Other files are working fine and there generated the same way.
I want to pinpoint the row so we can investigate further on VMS.

jogoinar10 · September 19, 2017, 6:45am

What is the version of your logstash?

Mojster · September 19, 2017, 7:39am

Latest: 5.6.0
This was also a problem on 5.5.2. Didn't notice it earlier.

I found a row, which I'm assuming. Because there's a date wrong written.
But if this is the case it should not throw an error like this.

jogoinar10 · September 19, 2017, 8:07am

Can you share your logstash config?

warkolm · September 19, 2017, 8:10am

What's in the Elasticsearch logs at that time?

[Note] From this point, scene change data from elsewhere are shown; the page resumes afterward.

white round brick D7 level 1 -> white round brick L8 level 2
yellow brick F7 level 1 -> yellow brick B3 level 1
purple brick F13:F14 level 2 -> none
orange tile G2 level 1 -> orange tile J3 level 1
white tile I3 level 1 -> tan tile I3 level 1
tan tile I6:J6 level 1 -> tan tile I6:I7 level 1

Mojster · September 19, 2017, 8:19am

After fixing this date issue, my file was parsed completely. But I'm still dazzled with the fact that 'save as' file went previously through.

I'll now put all of my 800 000 000 logs again into Elastic. Hope this is it, because I've spend 2 weeks of searching and fixing this.

@jogoinar10:

 # The # character at the beginning of a line indicates a comment. Use
# comments to describe your configuration.
input {
	beats {
        port => "5044"
    }
}
# The filter part of this file is commented out to indicate that it is
# optional.
filter {
	mutate {
		gsub => ["message", "\|C3\|", "|cir=C3|"]
	}

#	kv {
#		field_split => "|"
#		include_brackets => false
#	}
	ruby {
		code => "
			a = event.get('message').split('|').delete_if{|x| !x.match(/=/)}
			a.each {|y| b = y.split('=', 2)
				event.set(b[0].strip, b[1])
			}
			event.set('acronym', event.get('acronym').upcase)"
	}
	mutate {
		gsub => ["date", " ", ";"]
		convert => {"type" => "integer"}
		convert => {"rptPackageStatus" => "integer"}
		add_field => {"country" => "si"}
	}
	date {
		locale => "en"
		match => ["date", "dd.MM.YYYY;HH:mm:ss"]
		timezone => "Europe/Ljubljana"
		target => "date"
	}
	date {
		locale => "en"
		match => ["returnDate", "dd.MM.YYYY"]
		timezone => "Europe/Ljubljana"
		target => "returnDate"
	}
	date {
		locale => "en"
		match => ["firstsignUpDate", "dd.MM.YYYY"]
		timezone => "Europe/Ljubljana"
		target => "firstsignUpDate"
	}
	date {
		locale => "en"
		match => ["lastVisitDate", "dd.MM.YYYY"]
		timezone => "Europe/Ljubljana"
		target => "lastVisitDate"
	}
	date {
		locale => "en"
		match => ["loanDate", "dd.MM.YYYY"]
		timezone => "Europe/Ljubljana"
		target => "loanDate"
	}
	date {
		locale => "en"
		match => ["lastProlongDate", "dd.MM.YYYY"]
		timezone => "Europe/Ljubljana"
		target => "lastProlongDate"
	}
	date {
		locale => "en"
		match => ["reservationDate", "dd.MM.YYYY"]
		timezone => "Europe/Ljubljana"
		target => "reservationDate"
	}
}
output {
	elasticsearch {
        hosts => [ "localhost:9200" ]
        index => "abc"
		document_type => "log_abc"
    }
#	stdout { codec => json }
#	stdout { codec => rubydebug }

}

Mojster · October 11, 2017, 10:22am

The previous solution fixed it. It was a charset problem from VAX system.

system · November 8, 2017, 10:23am

This topic was automatically closed 28 days after the last reply. New replies are no longer allowed.